Wild World
by Peter S. Rush
Prior Manor Press

"If the Vietnam War wasn’t going on, would he be here? How had it come this far so fast? Being sucked into the machine was creating a different Steve."

A young man's journey from intellectual observer to committed participant is explored in this chronicle of America's chaotic times in the early 1970s. As the Vietnam War becomes more involved and less popular, its effects begin to change lives in the United States as well as Southeast Asia. College campuses become hotbeds of dissent and protest. Then, when four students at Kent State are shot and killed by the National Guard, one individual is forced to look within himself to determine whether his approach to life will be simply cerebral or as real as it gets.

Steve is a college senior in Providence, Rhode Island. He is head over heels in love with Roxy, a young medical student. Both of them, as well as their friends at university, are deeply anti-war. They attend protests and talk endlessly about the suffering of the Vietnamese, the tragic waste of American lives, plus the ineptitude and corruption of their own governmental organizations. However, one day, they attend a lecture by a New York policeman who has gone against the grain and become noteworthy for fighting corruption from within the NYPD. Steve is surprisingly moved. He realizes that experiencing life from the safe confines of ivory tower universities may well distort, rather than enhance, a life well-lived. So he abandons his longtime plan to attend law school and joins the Providence Police Force, where he hopes to actually make a difference, rather than just pontificating about doing so.

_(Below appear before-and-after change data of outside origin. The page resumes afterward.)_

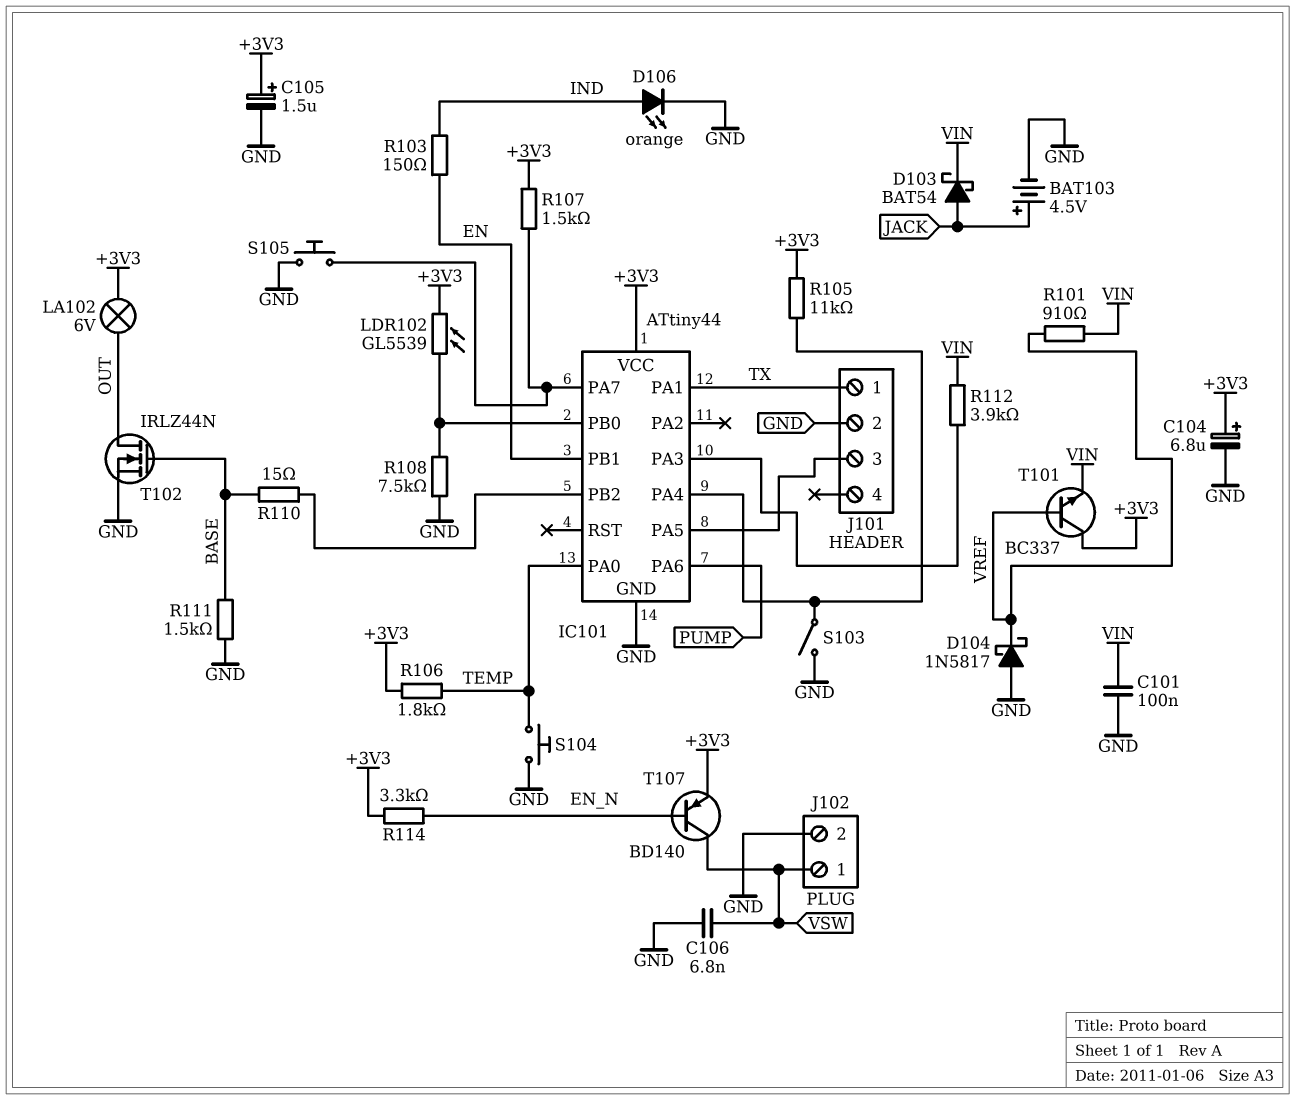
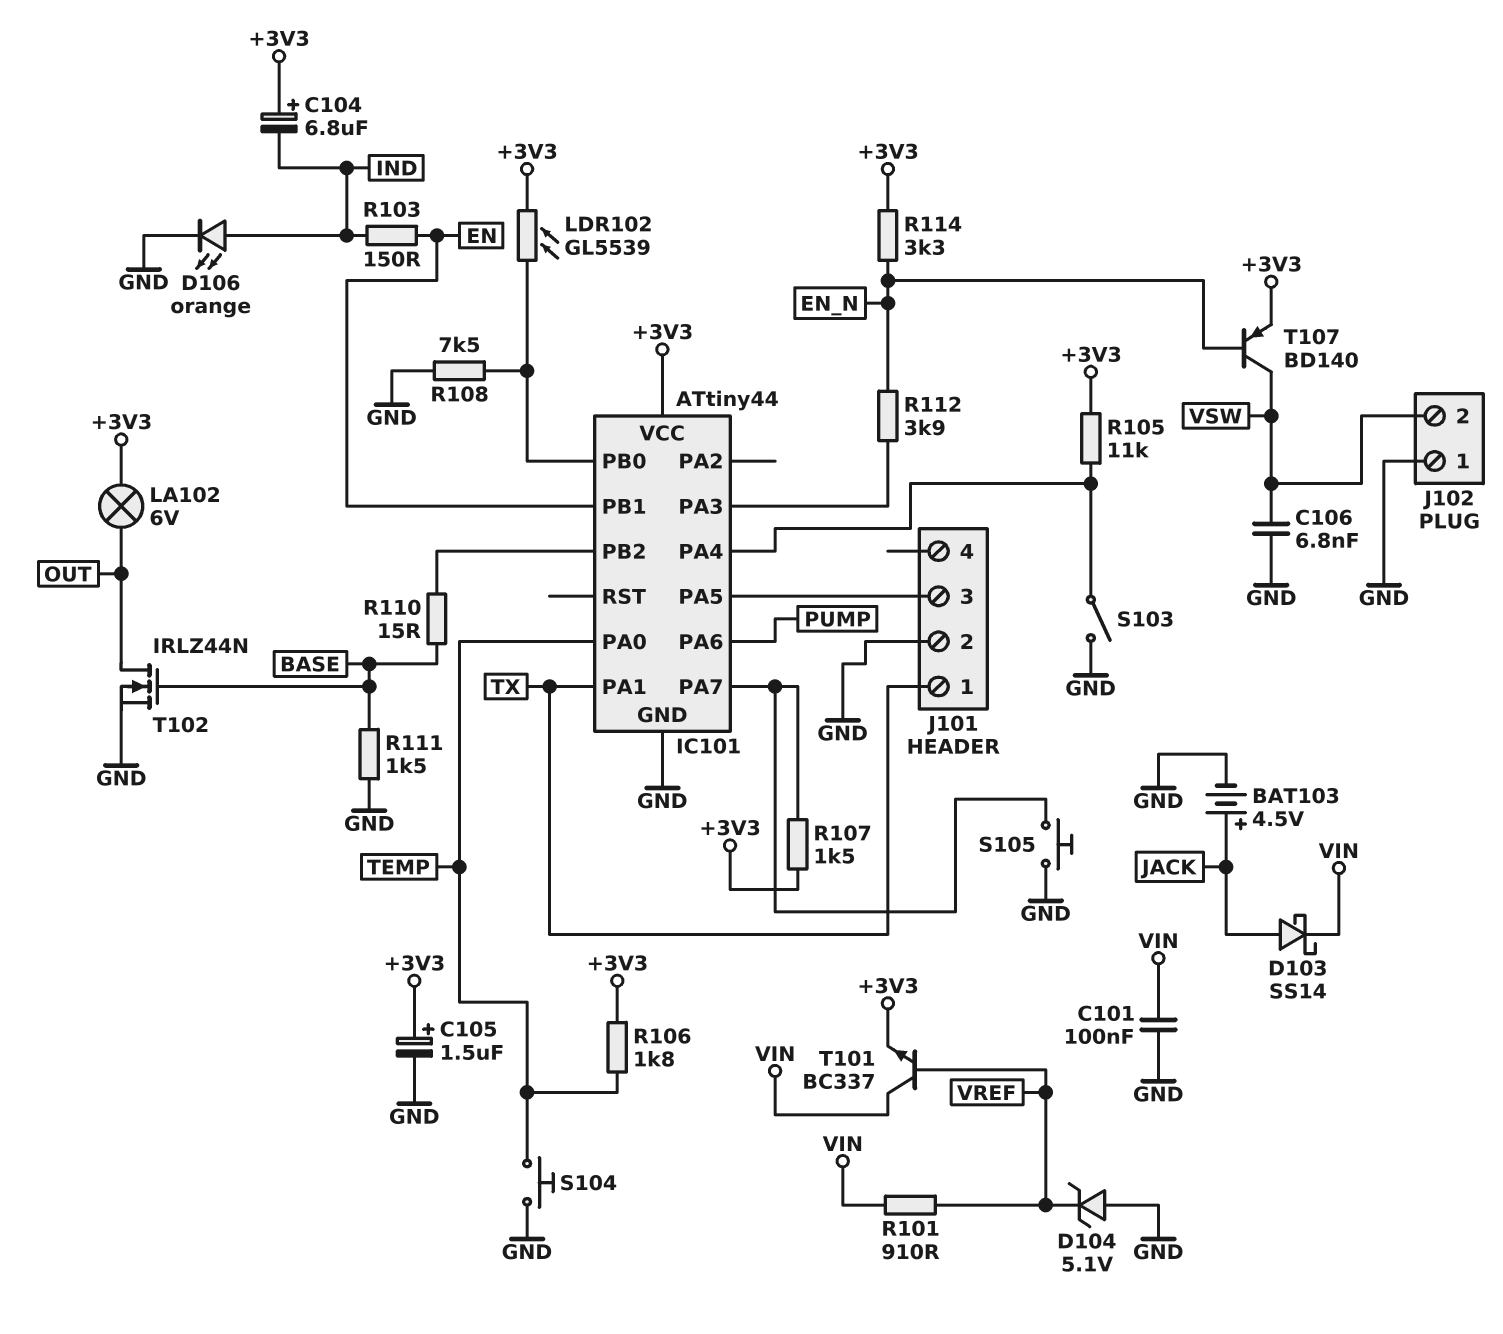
C104: 6.8uF (plus +3V3, minus GND) -> 6.8uF (plus +3V3, minus IND)
D103: schottky BAT54 (A JACK, K VIN) -> schottky SS14 (A JACK, K VIN)
D104: schottky 1N5817 (A GND, K VREF) -> zener 5.1V (A GND, K VREF)
J102 pin 1: VSW -> GND
J102 pin 2: GND -> VSW
R112: 3.9k (IC101/PA3, VIN) -> 3.9k (EN_N, IC101/PA3)
T101: NPN BC337 (B VREF, C +3V3, E VIN) -> NPN BC337 (B VREF, C VIN, E +3V3)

Steve soon comes to realize, though, that he is indeed a stranger in a strange land. Far more educated than most officers, he is met with continuing derision from those who see his well-stocked mind as irrelevant and his unbridled idealism as laughable. His cohorts immediately begin to school Steve in the best ways to shirk work, bust heads, take bribes, and look the other way when not doing so would upset corrupt apple carts or point fingers at individuals who are recognized as off-limits. Simultaneously, his university pals, even his lady love, begin to shy away from him. They see him as the opposition, as part of the establishment they rebel against. Before long, Steve finds himself in a situation where he has to decide just how true he wants to be to his values. He becomes involved in circumstances where doing the right thing may definitely be the most dangerous thing he can do. Does he truly have the courage of his convictions? Or has it all been a failed experiment, a romantic premise explored but ultimately abandoned?

Rush is an accomplished storyteller, and he weaves a tale both memorable and believable. His characters are realistic. Their motivations and behaviors will likely come across as achingly familiar to many readers. When appropriate, he creates scenes that are taught and exciting, but he also depicts intimacy with warmth and understanding. Cleverly too, the author employs a literary device to excellent effect. He borrows his chapter headings from the titles and lyrics of popular songs of the period. Those of a certain age are immediately transported to their memories of that time, which music so aptly recreates in the mind.

This novel reconstructs what Bob Dylan so appropriately sang about when he intoned, "The times they are a changin." It's a story of self-discovery that will likely appeal to all who lived through or care about America's move from conformity to individual expression. For most Americans who were there, the experiences chronicled here could indeed be remembered as a wild world.